ELLISTON – Across the nation, “clown sightings” are on the rise. People are reporting creepy clowns attempting to lure them into the woods near their homes, parks, and even their schools. And now in Nashville, the unsettling sightings have hit home. Vanderbilt student James D. Brooks had just eaten lunch at Corner Bar on Elliston Place and was walking back to campus when the sighting occurred. The clown was reportedly covered in self-applied face paint and was wearing an outfit that could have only been purchased in the bowels of Hell, or at Hot Topic. “The number of straps and useless chains on his pants was horrifying. I’ve never seen anything like it” said James.
“The number of straps and useless chains on his pants was horrifying. I’ve never seen anything like it” – James D. Brooks (Witness)
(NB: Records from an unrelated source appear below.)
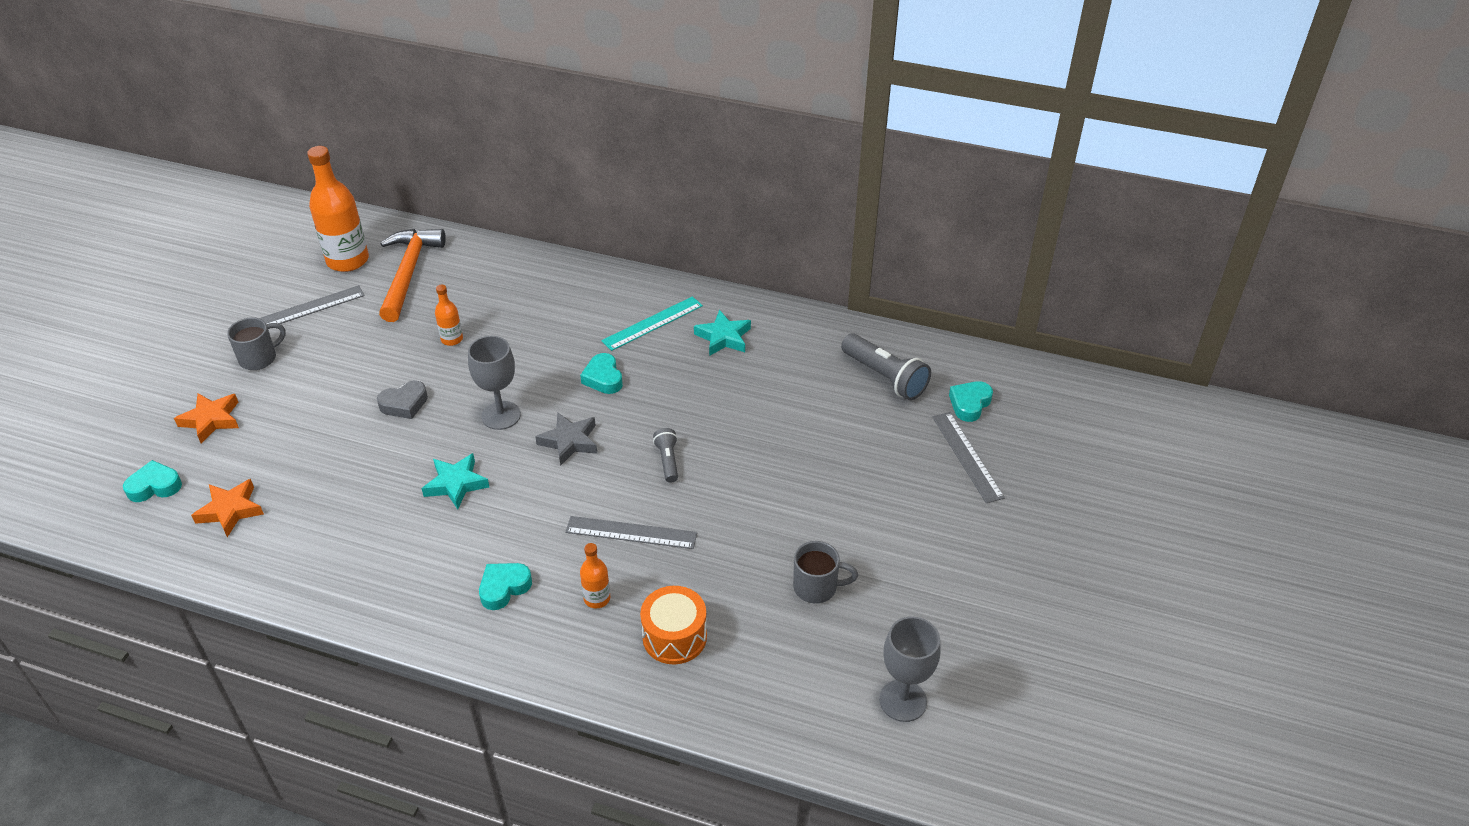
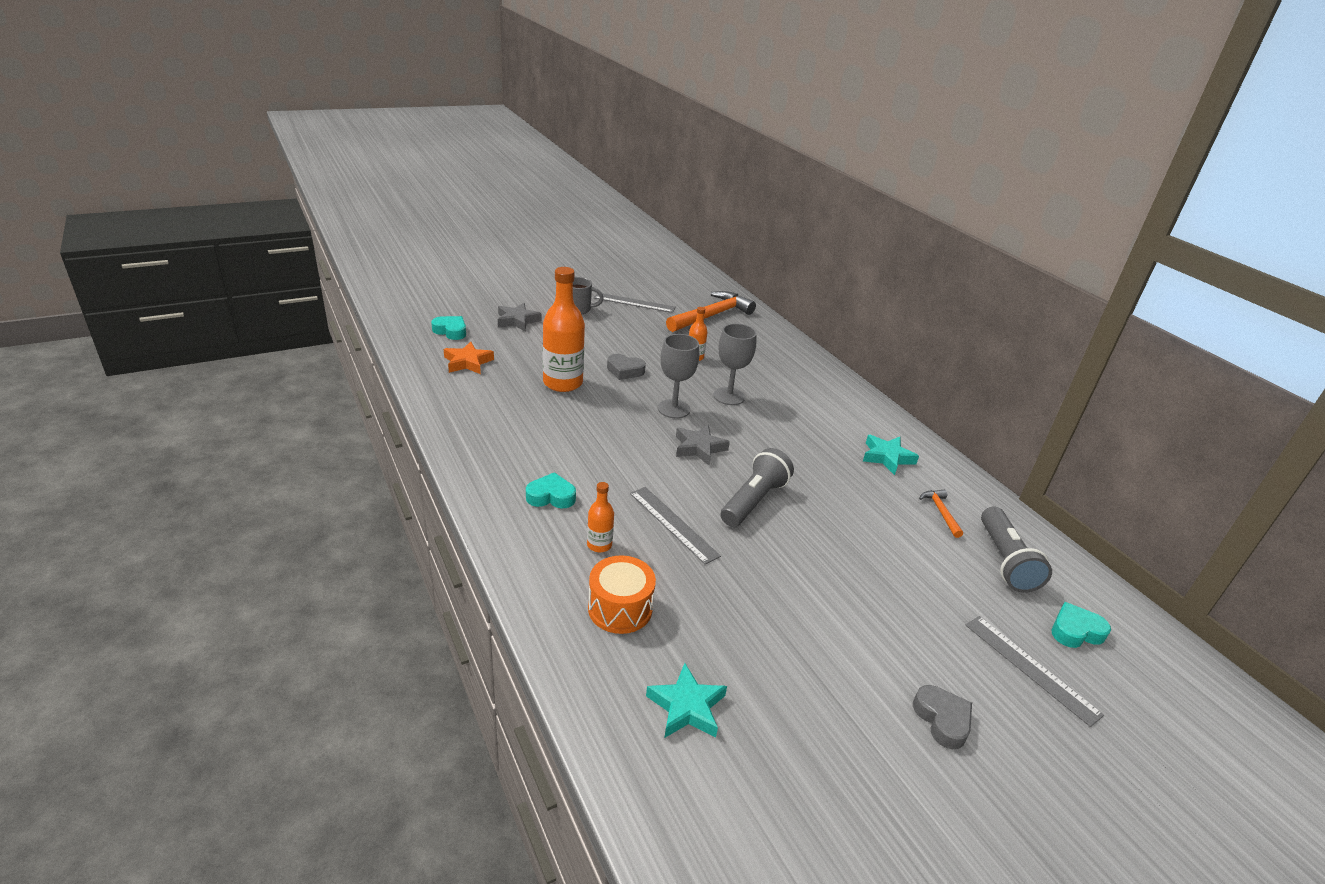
camera: 40 degrees right, 10 degrees down
(211, 420) = (517, 320): orange star -> grey star
(348, 260) = (684, 294): orange bottle -> orange bottle (563, 383)
(456, 484) = (599, 425): turquoise star -> turquoise star (686, 707)
(603, 378) = (767, 429): turquoise heart -> none
(653, 323) = (841, 420): turquoise ruler -> none
(667, 461) = (754, 500): grey flashlight -> grey flashlight, size x1.82
(808, 364) = (941, 512): none -> orange hammer
(817, 587) = (772, 661): grey mug -> none
(903, 700) = (747, 811): grey goblet -> grey goblet (729, 396)
(950, 540) = (942, 720): none -> grey heart
(967, 456) = (1031, 668): grey ruler -> grey ruler turned 60 degrees counterclockwise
While walking past iconic music venue Exit/In, the clown jumped out and offered him a scary deal: A 2-for-1 ticket offer to the underselling Insane Clown Posse show tonight, plus a free 2-liter bottle of Faygo Moon Mist. When Brooks replied with “No thanks, clown” the man reportedly yelled “I’m not a clown! I’m a JUGGALO! WHOOP WHOOP!”
“I’m not a clown! I’m a JUGGALO! WHOOP WHOOP!”
Authorities and frightened Brentwood parents are urging people to stay away from Exit/In today, citing concerns of being lured into the show and actually becoming a Juggalo or Juggalette. This could have serious consequences such as moving back in with your parents, beginning to collect dragon statues, and getting “hatchet man” tattoos. Sightings are only expected to increase as show time approaches, so unless you intend to be yelled at by a 32 year old man with the teenage angst of a 14 year old, please make plans to do literally anything but go near this show.